Why I Use Emacs

(This post was discussed on Hacker News and Reddit)

I became an Emacs user at HUJI. The CS school IT group were fond of Emacs, and set it as the default editor in the computer labs.

And I kept using it since, until I decided I’m too young to be a retrogrouch, bought a license for the highly praised Sublime Text, and made it my default editor.

I tried to like Sublime, and used it exclusively for four months, before accepting it won’t work, and going back to using Emacs.

This wasn’t because of any major issue with Sublime: it is a very well made editor, and easy to extend. But it only extends so far, while Emacs is infinitely extensible.

Or rather, as any Emacs veteran would tell you, Emacs isn’t an editor, but a system that can handle text buffers and windows, and run LISP code to manipulate those. Therefore, it can do everything, and you can practically live in Emacs, as some do, using the underline OS just for bootstrapping it.

But I myself am not that much of an Emacs wizard — I wish I was, but I hardly know any Elisp, and can never find the time to learn — Yet I can (with no more than moderate effort) get Emacs to do most of what I want, but had a long list of things I couldn’t make Sublime do.
Most were trivial, but they added up. And one was grave: I couldn’t get it keybindings to be compatible enough with Emacs’, which are now so worn into my brain, I don’t think I could learn another set this side of the river Styx.

As Kieran Healy describes in beautiful prose:

But even if TextMate 2 drops from the sky fully-formed and marveled at by all, Emacs will still be there, waiting. It will be there when the icecaps melt and the cities drown, when humanity destroys itself in fire and zombies, when the roaches finally achieve sentience, take over, and begin using computers themselves — at which point its various Ctrl-Meta key-chords will seem not merely satisfyingly ergonomic for the typical arthropod, but also direct evidence for the universe’s Intelligent Design by some six-legged, multi-jointed God.


  1. Jesus Bejarano says:

    Currently using it with evil-plugging, i am obsessed!

  2. The only thing emacs is lacking is a decent text file editor, you should try vi/vim 🙂

    • Jason says:

      You should use evil-mode and give yourself the gift of all the other awesome stuff that Emacs will do.

      Oh and stop recycling tired cliches.

  3. Luis Medinas says:

    Exactly what happened to me.

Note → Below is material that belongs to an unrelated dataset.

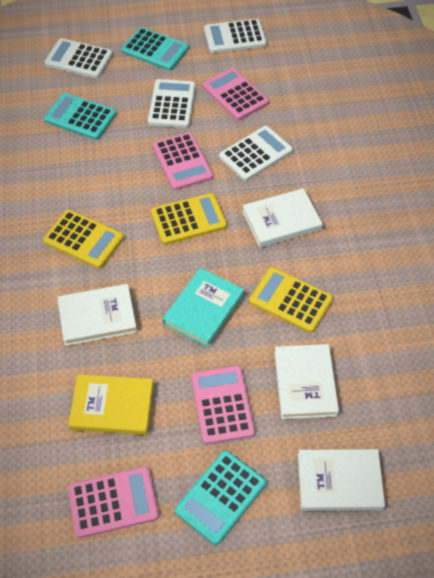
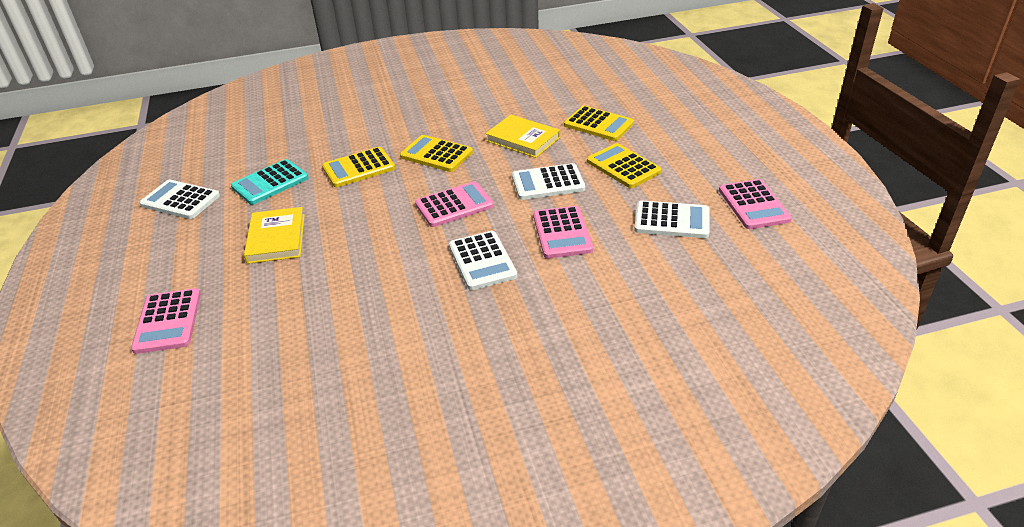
turquoise book: 1 -> 0
turquoise calculator: 3 -> 1
white book: 4 -> 0
yellow book: 1 -> 2
yellow calculator: 3 -> 4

You’re not the only one. Do you want to share your .emacs ? Mine is available at github -> https://github.com/lmedinas/emacsrc

    • Shay Elkin says:

      One of the best changes I made to my .emacs (and a lesson from the above mentioned experience) was to remove most of it.

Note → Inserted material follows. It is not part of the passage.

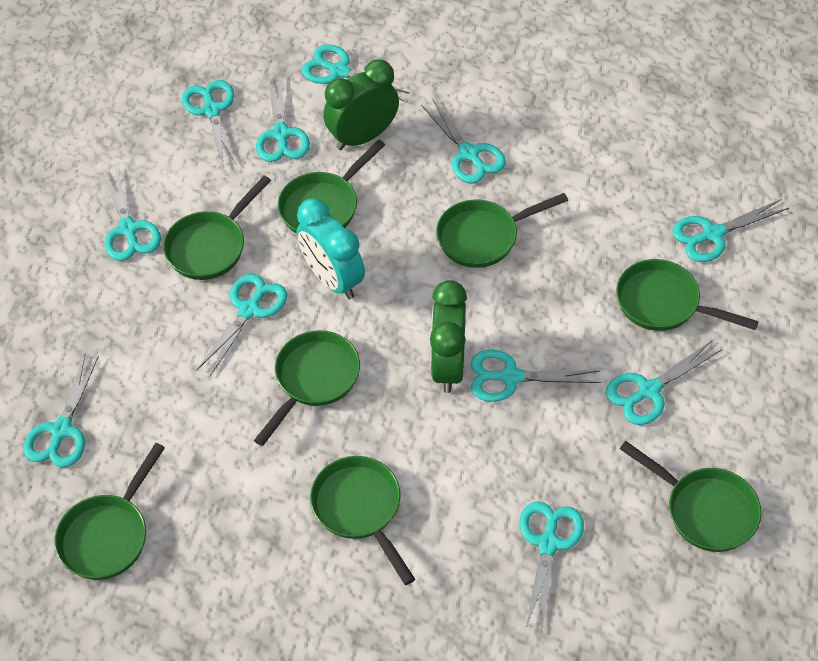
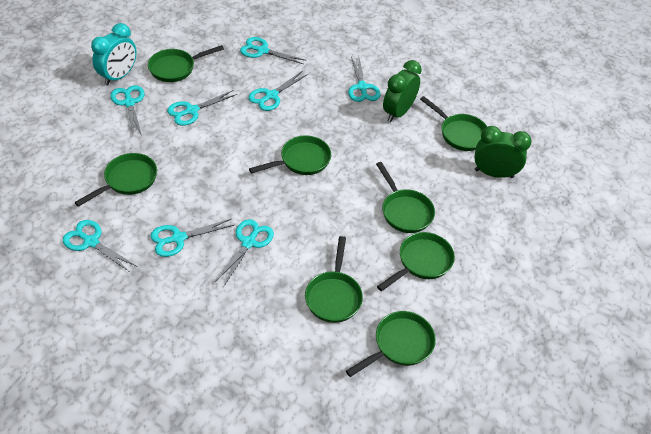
turquoise scissors: 11 -> 8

      I do keep a list of packages I use, made easier by ‘package-install, but try to use the defaults wherever possible. This makes it much easier to just start working on a new machine, without having to muck with the configuration.

      • I did the same thing a few months ago. I spent several days going over every single line in my gargantuan dotemacs, removing a lot of clog that had showed up over the years, and replacing old macros with new things like package-install. I think I should do it again…

  4. anon says:

    I had exactly the same experience with vim. I tried to like it, use it, but emacs is just too good to drop.

  5. Chris says:

    TextMate is a “fashionable editor”, is it? How long does a text editor have to be around before it is no longer fashionable?

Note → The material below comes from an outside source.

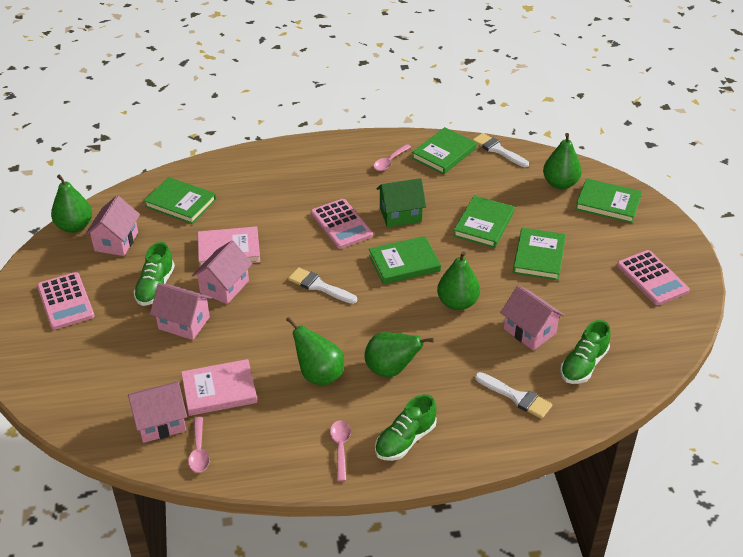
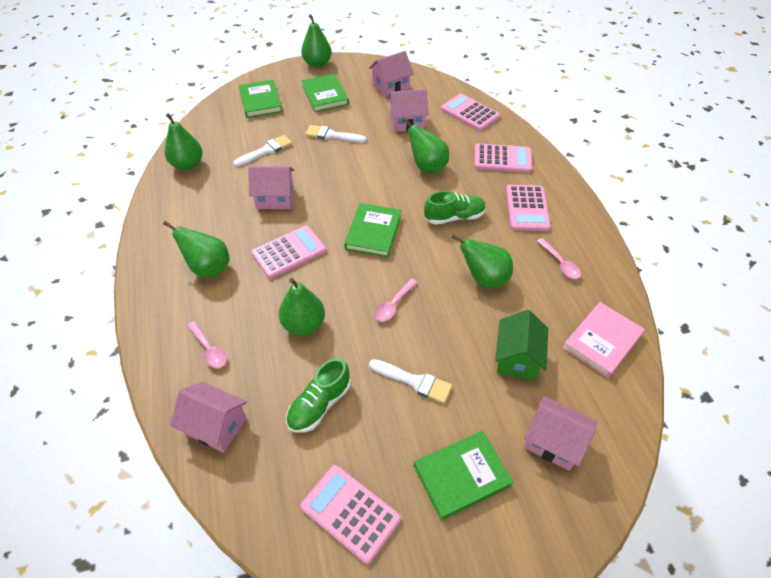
green book: 6 -> 4
green pear: 5 -> 6
green shoe: 3 -> 2
pink book: 2 -> 1
pink calculator: 3 -> 5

  6. “How long does a text editor have to be around before it is no longer fashionable?”

    I’d say twenty years would be a good starting point.

  7. Igor Khomyakov says:

    >>I made Sublime my default editor .. it won’t work, and going back to using Emacs. It only extends so far, while Emacs is infinitely extensible.

    This is my case exactly. So I am Emacer again and I hope I will be Emaces for a while

  8. Don Taylor says:

    I don’t even try other text editors anymore, I know I’m just going to be disappointed. Sublime ended up being a no-g0 despite having so much promise. I’m not even going to look at Atom.

    I’ve been using emacs for 20 years now and it looks like I’m going to be using it for another 20.

  9. Cezar says:

    If Emacs was such a good editor, everyone would use it. It has it’s bad parts which are really hard to ignore.

    After all these years the way it handles buffers with multiple languages in it is still broken, touch typing is hard, and there are a lot more.

    At the end of the day it boils down to productivity and Emacs doesn’t help much with that.

    • Tu says:

      It’s like saying Linux is a bad OS because it does not even have 1% market share. You should take a look at my article, which has the demo: http://tuhdo.github.io/emacs-tutor.html

      What’s broken the way it handles the buffers? I can open hundred of buffers fine. What’s broken about its syntax highlighting? I can browse the linux kernel source tree fine with it. Check the above website for details.